3. How do you write a series—all at once, then divide it up? Or do you finish one, start another? How do you pace it? Do you ever feel you need to remind readers what happened in book one as you write book two?
I originally envisioned the series as a trilogy, so I had a pretty clear idea of what needed to happen in each book. However, in the first draft of ODDITORIUM, I crammed in too much toward the end. Fortunately, I had a great editorial team at Disney-Hyperion who really helped me cut and postpone major plot points until the next installment. The pacing in the second book was challenging at times because, yes, the reader needs to be reminded of why things are the way they are.
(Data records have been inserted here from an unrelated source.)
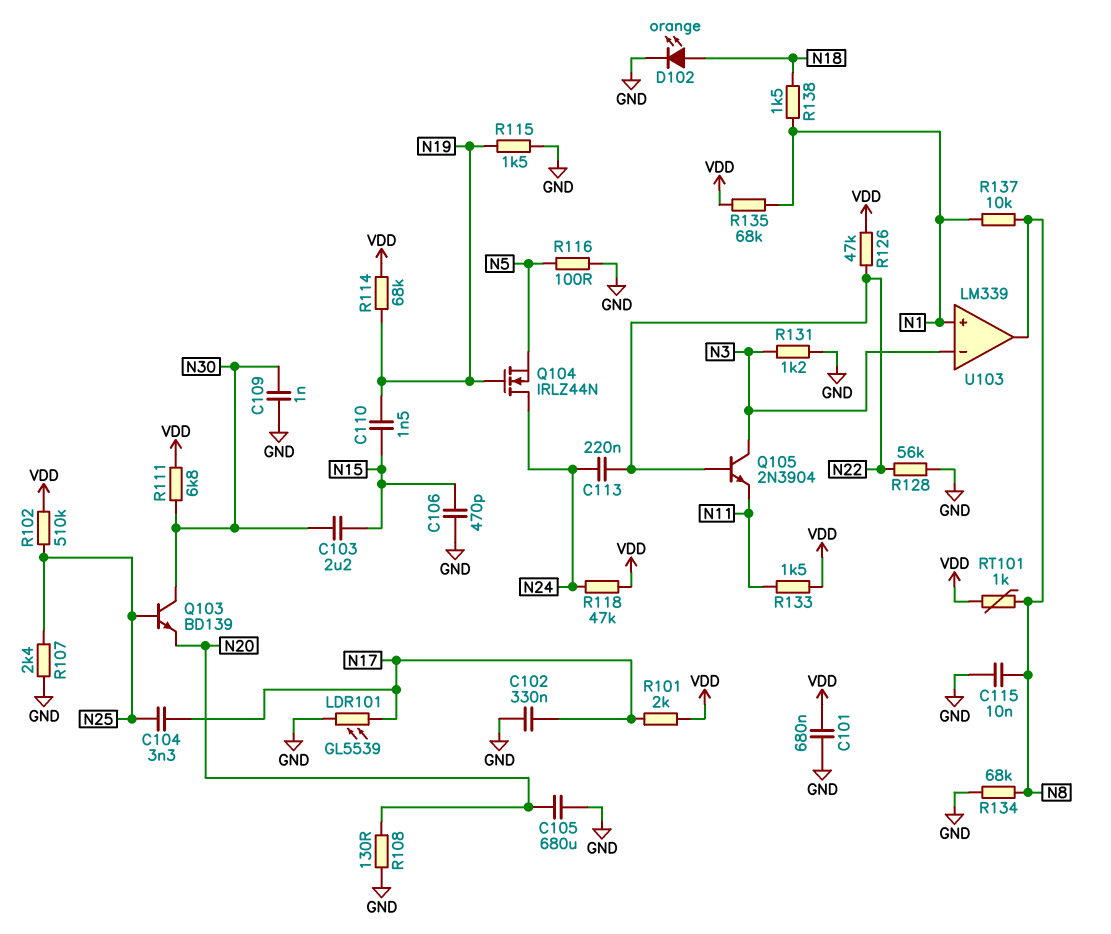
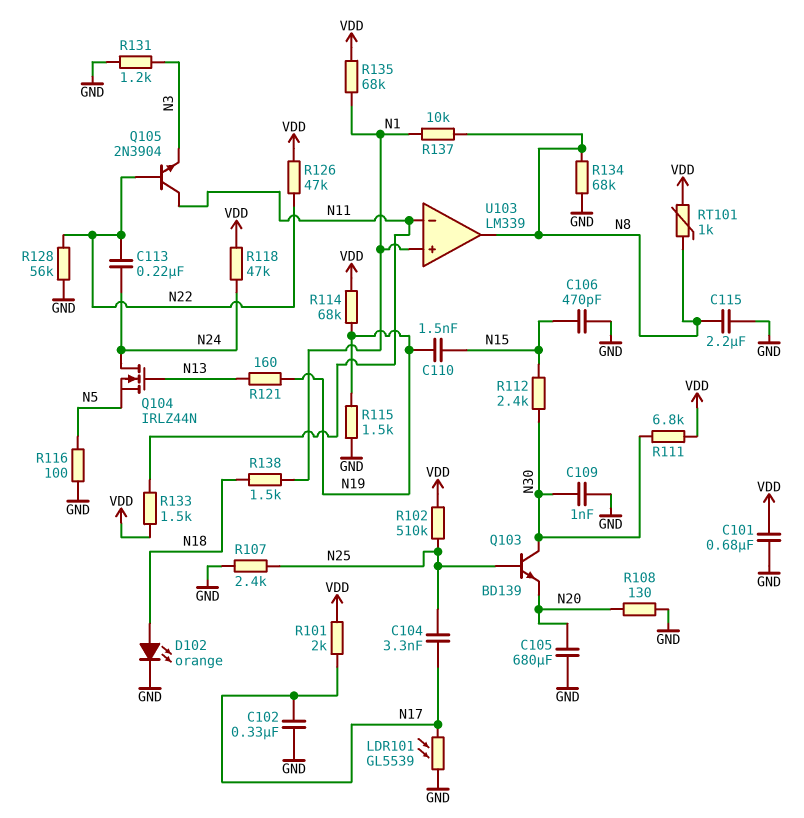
C103: 2.2uF (N15, N30) -> none
C115: 10nF (GND, N8) -> 2.2uF (GND, N8)
Q104: NMOS IRLZ44N (G N19, D N24, S N5) -> NMOS IRLZ44N (G N13, D N24, S N5)
Q105: NPN 2N3904 (B N22, C N3, E N11) -> NPN 2N3904 (B N22, C N11, E N3)
R112: none -> 2.4k (N15, N30)
R121: none -> 160 (N13, N19)
U103 pin in-: N3 -> N11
Keeping the voice and the characters’ personalities consistent, as well as making sure there are no plot holes, offer certain challenges, too.
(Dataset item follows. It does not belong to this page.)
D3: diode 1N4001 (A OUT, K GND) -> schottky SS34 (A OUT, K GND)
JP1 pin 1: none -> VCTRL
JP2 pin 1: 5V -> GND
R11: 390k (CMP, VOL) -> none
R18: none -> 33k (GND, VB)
4. What’s your best piece of advice for penning a series?
Have an idea, even a vague one, of what you want to happen at the beginning and the end. Everything then in the middle can be up for grabs, as long as you keep heading in the right direction. Most important, I think, is to write each book as a complete work in and of itself, while at the same time hinting that there is more to come.
5. When you began to envision the Odditorium, was it a place you would choose to spend your own childhood?
Probably not. Grubb is much braver and more resourceful than I ever was.
6. I love the saying early in the book: “A blunder in the gloom leads a lad to daylight or to doom.” Do you find yourself “blundering” about—writing early drafts—at night? If not, how do you work writing into your daily schedule?
Given that I am also a full-time professor and father, I write when I can—usually beginning at 3:30-4am until my daughter wakes for school, and then picking up bits here and there during the day. My goal is to write one thousand words before she goes to bed, but lately I’ve been falling short of that.
7. I found Grubb to be an engaging character. How much of yourself do you put in your characters? Have you ever put a person from your own life into one of your books?
I think every character that I write is a product of my experience, real-life or imagined, but I’ve never purposefully modeled a character after myself or anyone else. However, I suppose I see bits of me in Mr. Grim and Nigel. Maybe also Cleona and Lorcan Dalach from Book 2.
8. The language and descriptions are so right-on for the middle grade set. How do you connect with the readership in order to stay relevant?
I just write stories that I would have liked to read as a middle grader. It never ceases to amaze me how bright and insightful middle graders are, so I am conscious of keeping the language both accessible and challenging.
9. What can we expect to be reading from you next?
Book 2 in the series, ALISTAIR GRIM’S ODD AQUATICUM, comes out in January of 2016! Needless to say, I’ll be on pins and needles until then…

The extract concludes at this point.